The financial crisis of 2008 that cratered the US economy justifiably causes a cynical reaction to the claim that financial innovation can boost growth. But suspend disbelief for a moment.
Massive declines in the cost of solar panels--from $4 per watt to $1 per watt--attracted entrepreneurs to the solar installation business. Now the retail end of the solar industry--where solar panels are sold to homeowners and businesses--is becoming as innovative as solar manufacturing and is driving solar growth.
Entrepreneurial excellence in retailing the panels has birthed the solar lease, a financial tool that is still just 5 years old, and subject of a major article in the Sunday New York Times Magazine on August 11. http://www.nytimes.com/2012/08/12/magazine/the-secret-to-solar-power.html.
The solar lease has the system installer own the panels, while the retail customers provide roof space.

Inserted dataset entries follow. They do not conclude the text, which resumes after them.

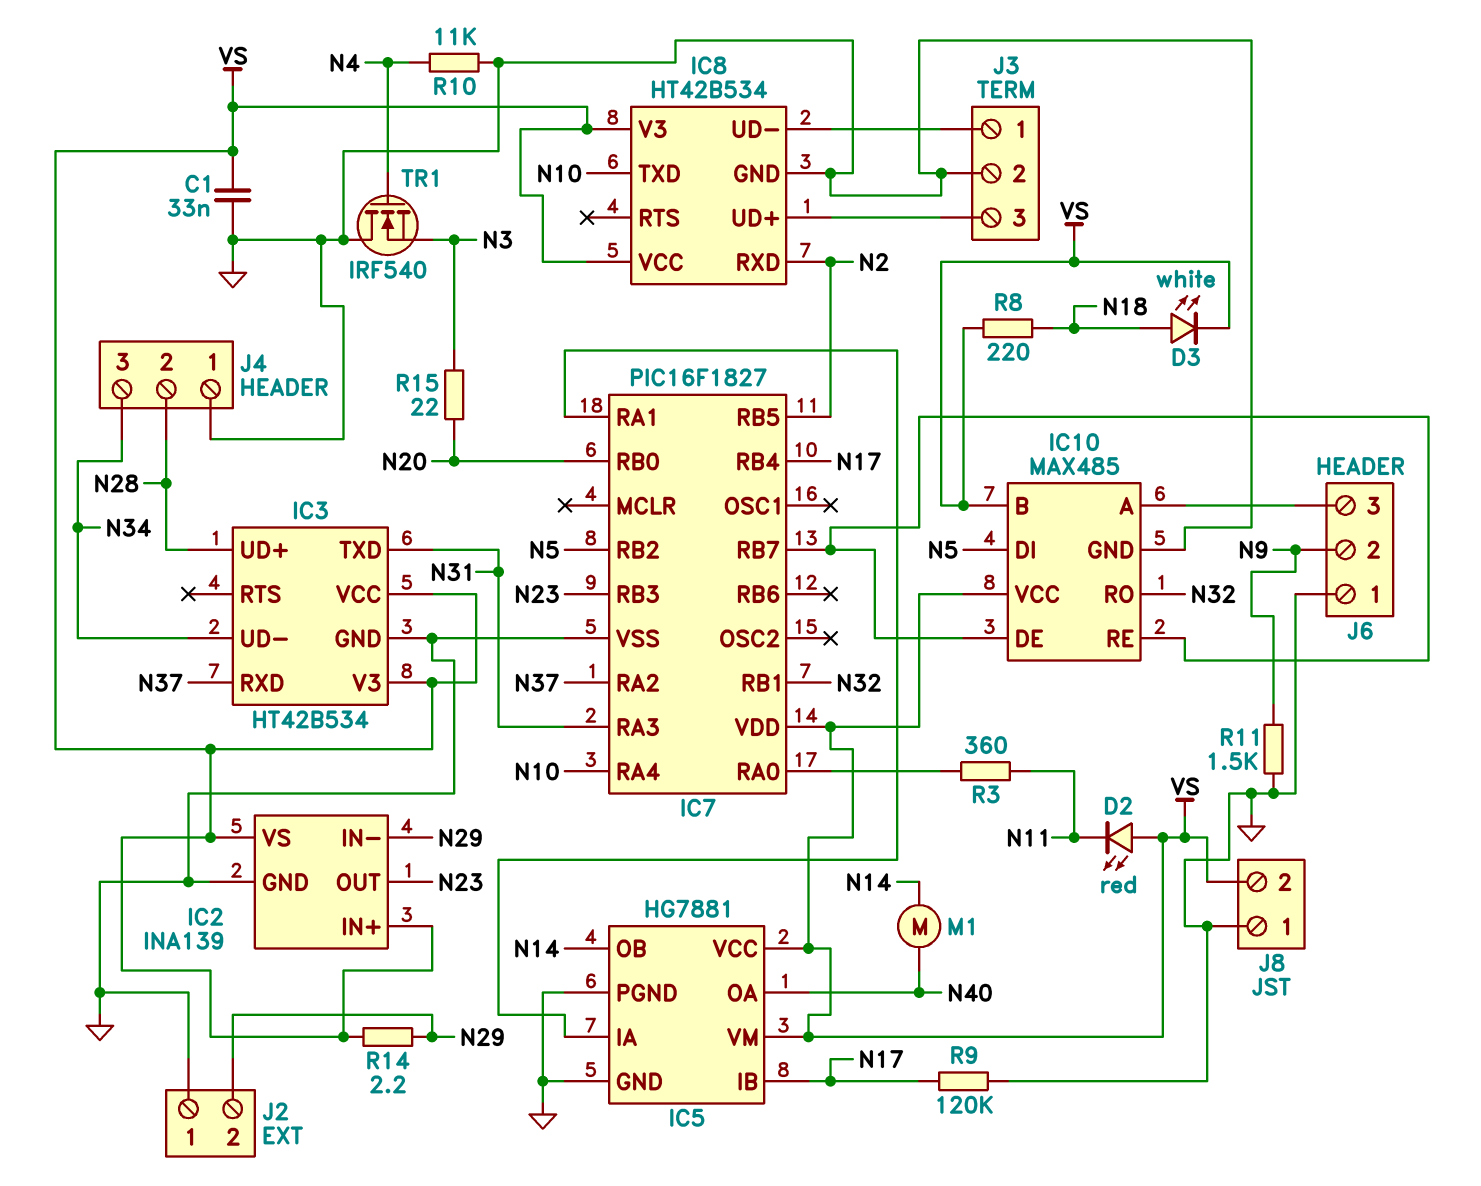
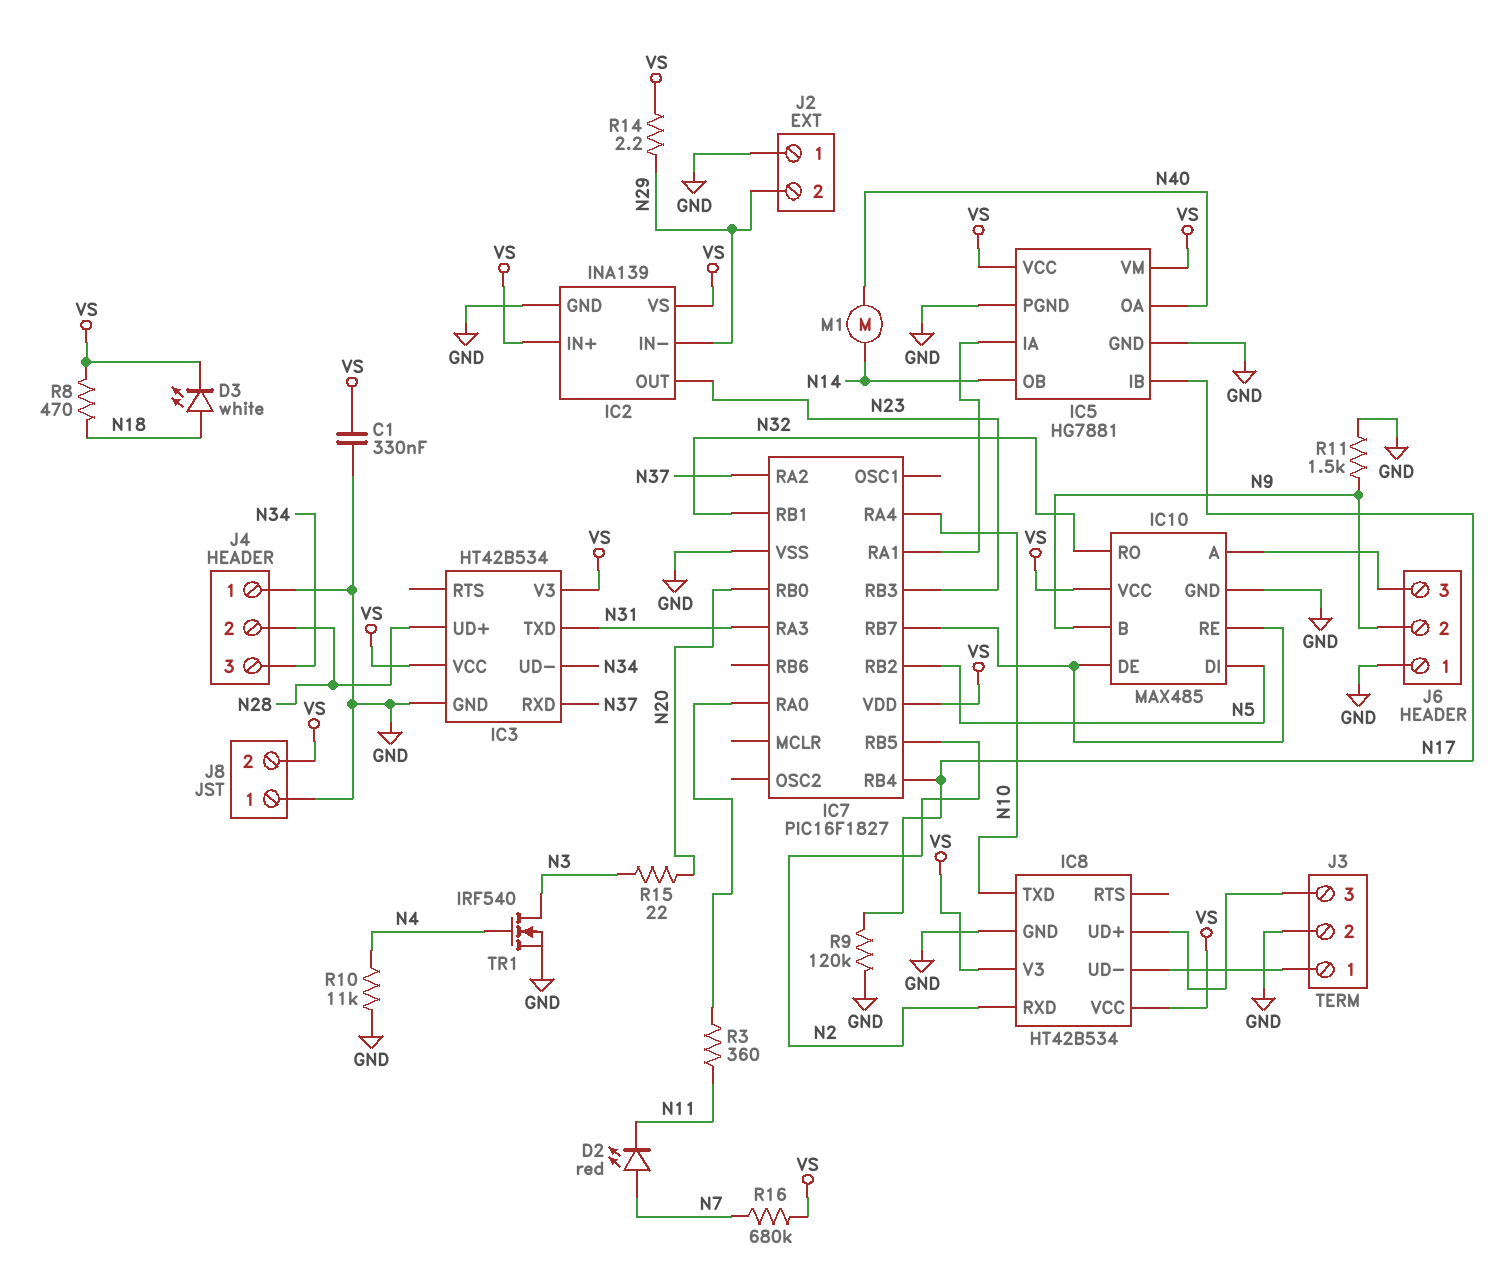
C1: 33nF (GND, VS) -> 330nF (GND, VS)
D2: LED red (A VS, K N11) -> LED red (A N7, K N11)
IC10 pin B: VS -> N9
R8: 220 (N18, VS) -> 470 (N18, VS)
R16: none -> 680k (N7, VS)
TR1: NMOS IRF540 (G N4, D GND, S N3) -> NMOS IRF540 (G N4, D N3, S GND)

Homeowners and businesses signing solar leases get guaranteed power bill savings--typically 10% or more off their current bill, even after they pay a lease payment to the solar company. No upfront costs, no capital to recover, no payback period calculations but guaranteed power bill savings from day one for the retail customer. And no worries about "owning" a solar system.
This business model is proving attractive to both homeowners and sources of capital like Bank of America and Barclays that are providing hundreds of millions of dollars to finance solar leasing arrangements. The result of this entrepreneurship is more solar growth.
Solar leasing, that had none of the market 5 years ago, now constitutes 63% and 80% of the California and Colorado distributed solar markets. In turn, the distributed solar market, where solar systems compete against the full bundled electricity rate, and not the wholesale generation price, is booming.